Helen se aclaró la garganta y dijo:

– En realidad, señora Stubbs, prefiero las tostadas menos quemadas.

– ¿Y por qué no lo ha dicho nunca?

– Lo hice. Y me dijo que, independientemente del tiempo que las tostara, salían así.

– Sólo puedo concluir -intervino Ellie- que el horno está estropeado. Y como tengo mucha experiencia con cocinas y hornos, he pensado que quizá podría echarle un vistazo.

– ¿Usted? -preguntó la señora Stubbs.

– ¿Usted? -preguntó la ayudante de cocina número uno (como Ellie la llamaba mentalmente).

– ¿Usted? -preguntó la ayudante de cocina número dos (por defecto, claro).

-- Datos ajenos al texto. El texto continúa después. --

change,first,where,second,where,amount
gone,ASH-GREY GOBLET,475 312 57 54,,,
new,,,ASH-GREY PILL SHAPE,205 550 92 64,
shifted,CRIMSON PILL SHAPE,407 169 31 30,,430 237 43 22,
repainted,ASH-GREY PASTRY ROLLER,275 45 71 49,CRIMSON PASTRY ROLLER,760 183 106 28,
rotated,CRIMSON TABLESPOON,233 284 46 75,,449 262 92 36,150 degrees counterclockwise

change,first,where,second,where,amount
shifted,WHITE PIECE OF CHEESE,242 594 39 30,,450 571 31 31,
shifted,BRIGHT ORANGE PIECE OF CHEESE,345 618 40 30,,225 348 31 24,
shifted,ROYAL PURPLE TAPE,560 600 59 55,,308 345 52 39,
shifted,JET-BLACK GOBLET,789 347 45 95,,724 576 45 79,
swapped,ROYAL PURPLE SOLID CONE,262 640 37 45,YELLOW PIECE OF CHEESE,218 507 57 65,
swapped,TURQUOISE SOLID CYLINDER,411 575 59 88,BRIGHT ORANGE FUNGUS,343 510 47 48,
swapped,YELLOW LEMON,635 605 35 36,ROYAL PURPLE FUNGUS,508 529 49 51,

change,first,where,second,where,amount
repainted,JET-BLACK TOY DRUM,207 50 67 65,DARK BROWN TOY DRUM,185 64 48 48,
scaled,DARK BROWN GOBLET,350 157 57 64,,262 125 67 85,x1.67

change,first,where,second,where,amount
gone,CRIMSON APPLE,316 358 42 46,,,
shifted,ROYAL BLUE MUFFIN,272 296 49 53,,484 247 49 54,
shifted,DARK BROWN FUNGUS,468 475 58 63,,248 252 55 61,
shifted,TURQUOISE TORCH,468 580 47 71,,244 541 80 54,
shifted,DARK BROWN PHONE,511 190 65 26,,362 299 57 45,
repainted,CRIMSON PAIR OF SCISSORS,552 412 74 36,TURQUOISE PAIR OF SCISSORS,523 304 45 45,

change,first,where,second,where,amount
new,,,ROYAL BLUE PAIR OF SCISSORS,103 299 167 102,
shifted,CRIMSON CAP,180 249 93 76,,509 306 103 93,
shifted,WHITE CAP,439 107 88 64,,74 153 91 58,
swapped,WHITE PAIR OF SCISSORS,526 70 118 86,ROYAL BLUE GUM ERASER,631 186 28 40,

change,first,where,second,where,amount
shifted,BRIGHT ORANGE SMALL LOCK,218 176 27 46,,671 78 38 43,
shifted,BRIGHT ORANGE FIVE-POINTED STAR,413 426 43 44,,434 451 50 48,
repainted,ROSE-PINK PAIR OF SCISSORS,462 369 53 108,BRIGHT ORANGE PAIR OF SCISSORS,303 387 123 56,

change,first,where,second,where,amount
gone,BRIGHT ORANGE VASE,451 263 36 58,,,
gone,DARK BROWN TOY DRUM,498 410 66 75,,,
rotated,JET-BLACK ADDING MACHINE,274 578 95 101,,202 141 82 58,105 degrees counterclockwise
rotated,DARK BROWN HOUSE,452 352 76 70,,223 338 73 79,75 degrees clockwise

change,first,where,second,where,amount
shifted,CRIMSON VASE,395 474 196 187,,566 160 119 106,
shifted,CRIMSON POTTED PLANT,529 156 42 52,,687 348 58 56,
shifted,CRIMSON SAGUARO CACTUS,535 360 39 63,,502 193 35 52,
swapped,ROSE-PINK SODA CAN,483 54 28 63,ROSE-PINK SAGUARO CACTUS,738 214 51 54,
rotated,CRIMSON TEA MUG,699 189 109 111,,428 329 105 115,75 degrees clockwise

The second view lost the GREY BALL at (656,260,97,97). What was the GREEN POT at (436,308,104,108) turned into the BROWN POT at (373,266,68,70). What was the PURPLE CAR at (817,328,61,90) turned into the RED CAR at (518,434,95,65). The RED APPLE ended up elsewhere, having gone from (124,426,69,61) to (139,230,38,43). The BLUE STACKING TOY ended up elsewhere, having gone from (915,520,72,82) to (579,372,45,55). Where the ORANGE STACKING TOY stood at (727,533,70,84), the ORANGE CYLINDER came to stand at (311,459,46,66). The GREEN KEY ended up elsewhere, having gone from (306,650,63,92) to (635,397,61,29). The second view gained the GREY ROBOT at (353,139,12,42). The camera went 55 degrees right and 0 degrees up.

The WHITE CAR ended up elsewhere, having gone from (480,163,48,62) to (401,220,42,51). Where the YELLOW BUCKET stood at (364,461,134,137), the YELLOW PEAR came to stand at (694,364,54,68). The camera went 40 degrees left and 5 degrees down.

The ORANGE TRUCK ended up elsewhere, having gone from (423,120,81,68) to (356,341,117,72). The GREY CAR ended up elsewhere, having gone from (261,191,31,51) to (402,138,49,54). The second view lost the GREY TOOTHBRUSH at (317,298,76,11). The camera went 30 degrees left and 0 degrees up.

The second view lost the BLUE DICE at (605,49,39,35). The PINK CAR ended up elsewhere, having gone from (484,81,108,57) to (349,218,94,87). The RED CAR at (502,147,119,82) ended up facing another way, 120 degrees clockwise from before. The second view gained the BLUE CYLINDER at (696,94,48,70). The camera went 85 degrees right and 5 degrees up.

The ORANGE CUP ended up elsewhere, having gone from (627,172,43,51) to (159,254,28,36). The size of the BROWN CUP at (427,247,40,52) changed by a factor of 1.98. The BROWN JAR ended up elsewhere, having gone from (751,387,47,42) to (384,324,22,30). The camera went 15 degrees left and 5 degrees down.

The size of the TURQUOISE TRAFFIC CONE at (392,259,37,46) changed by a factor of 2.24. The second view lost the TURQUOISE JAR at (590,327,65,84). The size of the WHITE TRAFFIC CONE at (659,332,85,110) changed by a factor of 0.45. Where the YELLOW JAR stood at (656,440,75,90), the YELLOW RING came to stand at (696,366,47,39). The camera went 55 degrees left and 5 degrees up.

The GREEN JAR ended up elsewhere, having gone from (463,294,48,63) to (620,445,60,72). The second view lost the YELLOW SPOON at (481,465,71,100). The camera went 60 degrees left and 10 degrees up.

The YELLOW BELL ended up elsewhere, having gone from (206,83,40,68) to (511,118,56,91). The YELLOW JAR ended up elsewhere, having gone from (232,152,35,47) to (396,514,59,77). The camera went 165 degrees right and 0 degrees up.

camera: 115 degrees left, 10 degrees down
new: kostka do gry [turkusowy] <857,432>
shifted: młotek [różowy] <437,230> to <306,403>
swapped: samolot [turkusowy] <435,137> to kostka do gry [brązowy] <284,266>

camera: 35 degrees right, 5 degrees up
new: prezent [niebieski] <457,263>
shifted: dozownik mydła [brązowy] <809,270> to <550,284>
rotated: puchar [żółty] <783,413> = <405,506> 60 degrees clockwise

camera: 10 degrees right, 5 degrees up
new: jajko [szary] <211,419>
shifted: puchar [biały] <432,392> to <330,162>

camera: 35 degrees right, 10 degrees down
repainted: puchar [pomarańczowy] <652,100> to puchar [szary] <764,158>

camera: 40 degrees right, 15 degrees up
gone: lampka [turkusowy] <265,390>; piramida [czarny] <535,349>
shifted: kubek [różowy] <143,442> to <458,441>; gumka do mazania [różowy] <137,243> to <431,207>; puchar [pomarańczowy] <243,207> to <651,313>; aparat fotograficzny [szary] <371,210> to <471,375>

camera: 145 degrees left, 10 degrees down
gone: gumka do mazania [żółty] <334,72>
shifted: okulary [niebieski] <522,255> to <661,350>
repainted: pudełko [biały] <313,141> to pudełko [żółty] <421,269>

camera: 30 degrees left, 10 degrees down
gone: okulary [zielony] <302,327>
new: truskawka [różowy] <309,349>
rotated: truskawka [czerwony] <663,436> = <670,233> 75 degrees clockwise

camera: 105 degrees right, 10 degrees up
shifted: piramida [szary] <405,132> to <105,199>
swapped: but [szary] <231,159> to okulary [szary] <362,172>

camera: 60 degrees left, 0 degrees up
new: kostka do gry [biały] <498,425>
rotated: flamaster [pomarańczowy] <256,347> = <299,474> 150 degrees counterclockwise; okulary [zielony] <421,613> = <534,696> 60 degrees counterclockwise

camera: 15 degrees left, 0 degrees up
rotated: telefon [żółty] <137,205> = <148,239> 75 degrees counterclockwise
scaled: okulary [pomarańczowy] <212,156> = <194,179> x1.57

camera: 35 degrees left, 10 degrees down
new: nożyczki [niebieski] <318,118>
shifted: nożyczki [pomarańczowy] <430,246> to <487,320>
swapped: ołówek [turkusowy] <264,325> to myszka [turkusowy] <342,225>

Las tres se quedaron atónitas. Ellie se dijo que el único motivo por el que Helen no estaba boquiabierta y había repetido la misma pregunta por cuarta vez era porque ya lo había hecho arriba, en el comedor.

Ellie frunció el ceño, apoyó las manos en las caderas y dijo:

– A diferencia de la opinión popular, es posible que, de vez en cuando, una condesa posea uno o dos talentos útiles. Incluso quizá alguna habilidad.

– Siempre me ha parecido que bordar era bastante útil -dijo Helen. Se volvió hacia el ennegrecido horno-. Y es una afición bastante limpia.

Ellie le lanzó una mirada fulminante y, entre dientes, susurró:

– No me estás ayudando.

Helen se encogió de hombros, sonrió y dijo:

– Creo que deberíamos dejar que la condesa echara un vistazo al horno.

– Gracias -dijo Ellie, con lo que le pareció que fue una gran dosis de dignidad y paciencia. Se volvió hacia la señora Stubbs y preguntó-: ¿Qué horno utiliza para hacer las tostadas?

– Ése -respondió el ama de llaves mientras señalaba el más sucio de todos-. Los otros son del franchuten. No los tocaría ni aunque me pagasen.

– Son importados de Francia -explicó Helen.

– Ah -dijo Ellie, que tenía la sensación de estar atrapada en un sueño muy extraño-. Bueno, estoy segura de que no se pueden comparar con nuestros robustos hornos ingleses -se acercó al horno, abrió la puerta y luego se volvió y dijo-: ¿Sabéis una cosa? Podríamos ahorrarnos muchos problemas si utilizáramos unas pinzas de tostar.